酒精の度数は、ふつうの竹葉青酒よりも低い。だが、香りははるかに高い。口に入れると、竹の匂いのする綿菓子を頬張《ほおば》ったような感じが した。かおりが舌から口蓋、鼻頭にわきあがって、ほろほろと溶けくずれてゆく。幼い日の慕情のごとくほのかな甘味が、竹の葉の苦味にからんで いる。(南條竹則『酒仙』)
ああ、こういう酒を飲みたい。
・桂花陈酒
ピンイン:guì huā chén jiǔ
ピンインカタカナ表記:グイホア チェンヂウ
日本語漢字表記:桂花陳酒
日本語慣用読み:けいかちんしゅ
備考:白酒ではなく、白ワインに桂花(キンモクセイ)の花を漬けたもの。実は初めて飲んだ中国酒はサントリーの桂花陳酒だった。その昔缶入りの桂花陳酒の炭酸割が売っていたはず。
酒を覚えたてで、そのころは180mmの小さい缶ビールも飲めなかったが、不思議とこのお酒はおいしく感じた。
・绍兴酒
ピンイン: Shàoxīng jiǔ
ピンインカタカナ表記:シャオシンヂウ
日本語漢字表記:紹興酒
日本語慣用読み:しょうこうしゅ
備考:最後は紹興酒。シャオシンヂウあるいはシャオシンヂォウと呼ぶと、中国人の店員さんにも通じるかと。
私の周りには温めてザラメを入れたり烏梅を入れる人が多いのだけど、私はいれない方が好き。でもたまにやると口が変わっておいしい。

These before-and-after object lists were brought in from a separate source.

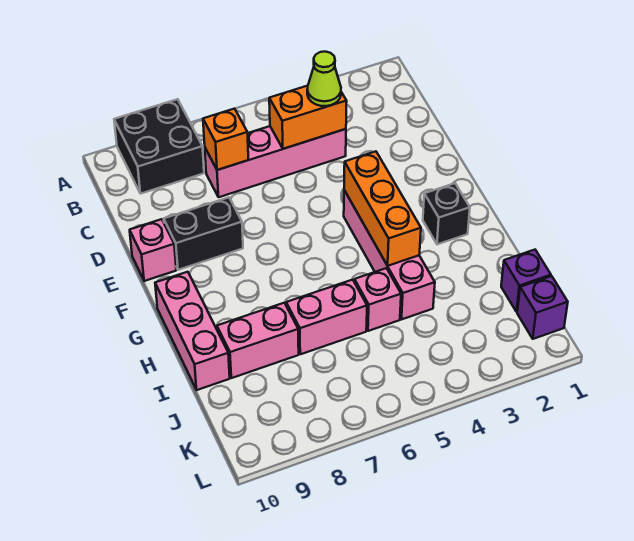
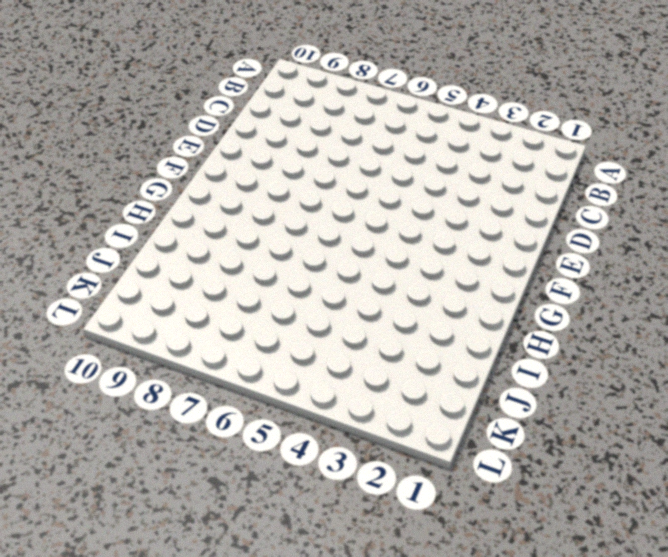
none -> black brick A8:B9 level 1
none -> pink brick C4:C7 level 1
none -> black brick E8:E9 level 1

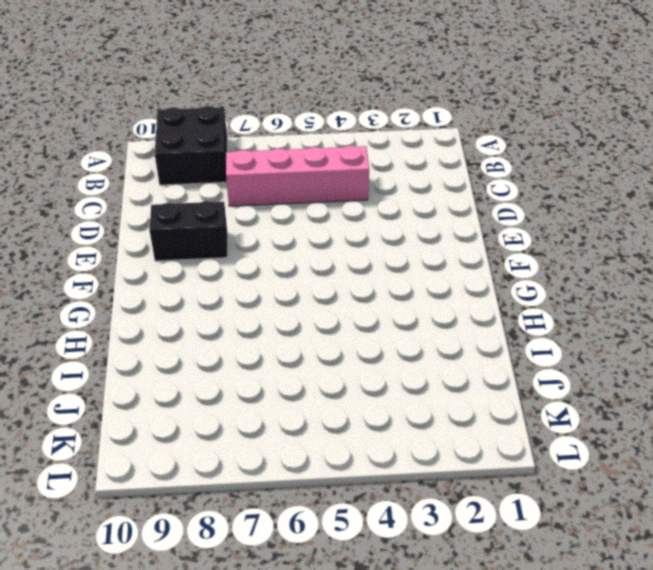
none -> pink brick E10 level 1
none -> pink brick F4:I4 level 1
none -> black brick G2 level 1

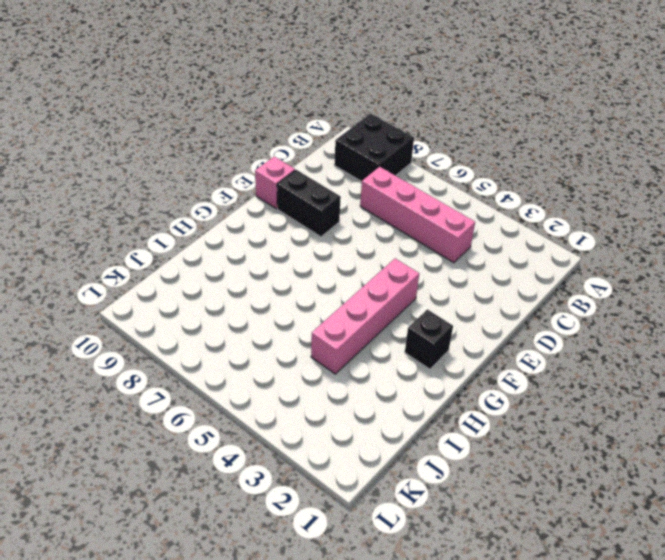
none -> pink brick G10:I10 level 1
none -> pink brick I5 level 1
none -> pink brick I6:I7 level 1

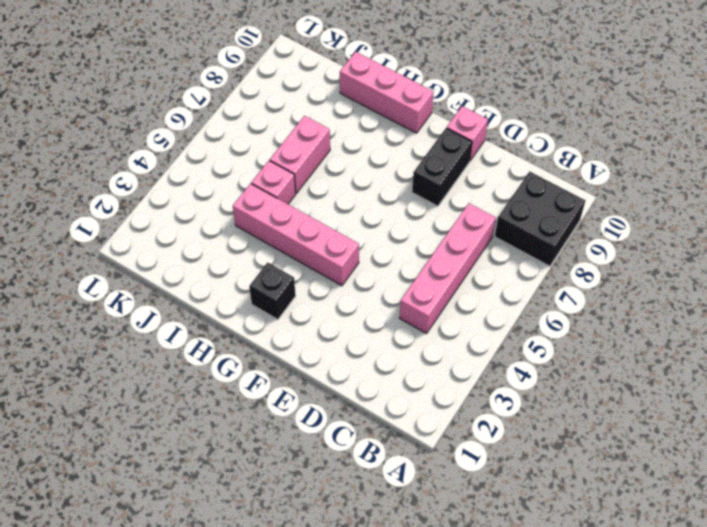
none -> pink brick I8:I9 level 1
none -> purple brick J1 level 1
none -> purple brick K1 level 1

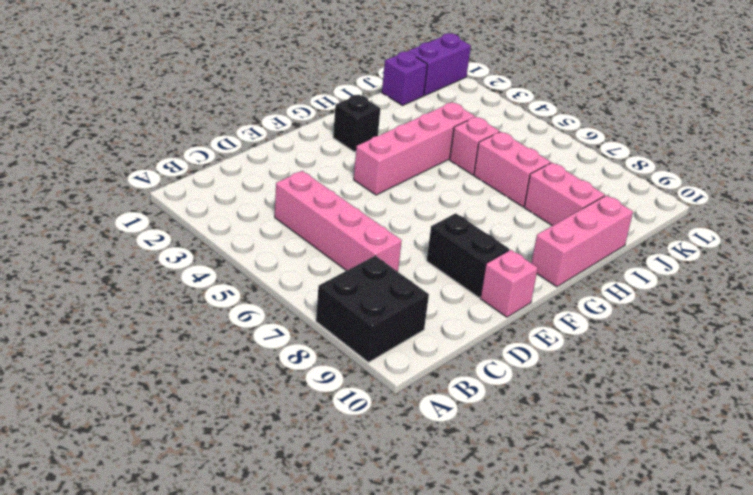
purple brick K1:L1 level 1 -> purple brick K1 level 1
none -> orange brick C4:C5 level 2
none -> orange brick C7 level 2
none -> orange brick F4:H4 level 2

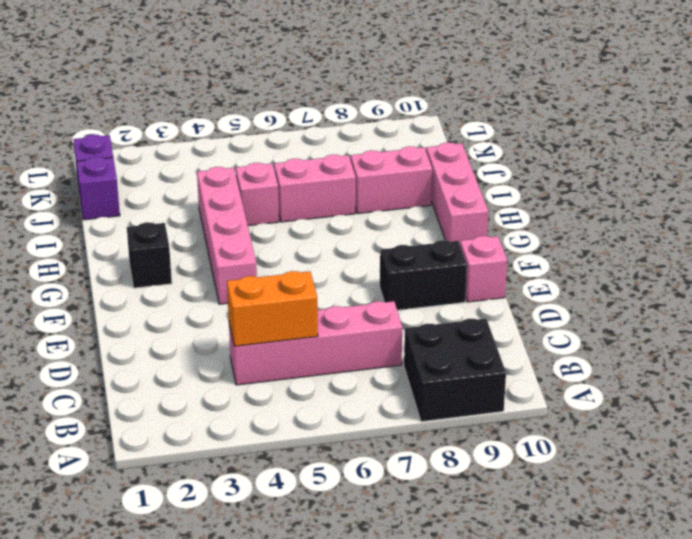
none -> orange brick C7 level 2
none -> orange brick F4:H4 level 2
none -> lime cone C4 level 3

たぶんザラメを入れたり烏梅を入れるのは戦前、あまりよくない紹興酒(すっぱくなったやつ)が入ってきたからでないかと思っている。
その昔、職場で資金を出し合って紹興酒を甕(14L)で買って、皆で宴会をしたことがあった。20人~30人で飲んだが、すべては開けられず、死屍累々となっていた。
余るのを見越して、新品の灯油ポンプで空き瓶に移して、皆に持って帰ってもらったのだった。
中にはウーロン茶のペットボトルに詰めたため、別の日お茶だと間違えて誤飲したやつもあった。
以上「中国酒「白酒(バイジュウ)」初めての人でもわかる読み方辞典」であった。
ぜひ活用して、白酒をのむ仲間が増えることを願う。
乾杯!白酒!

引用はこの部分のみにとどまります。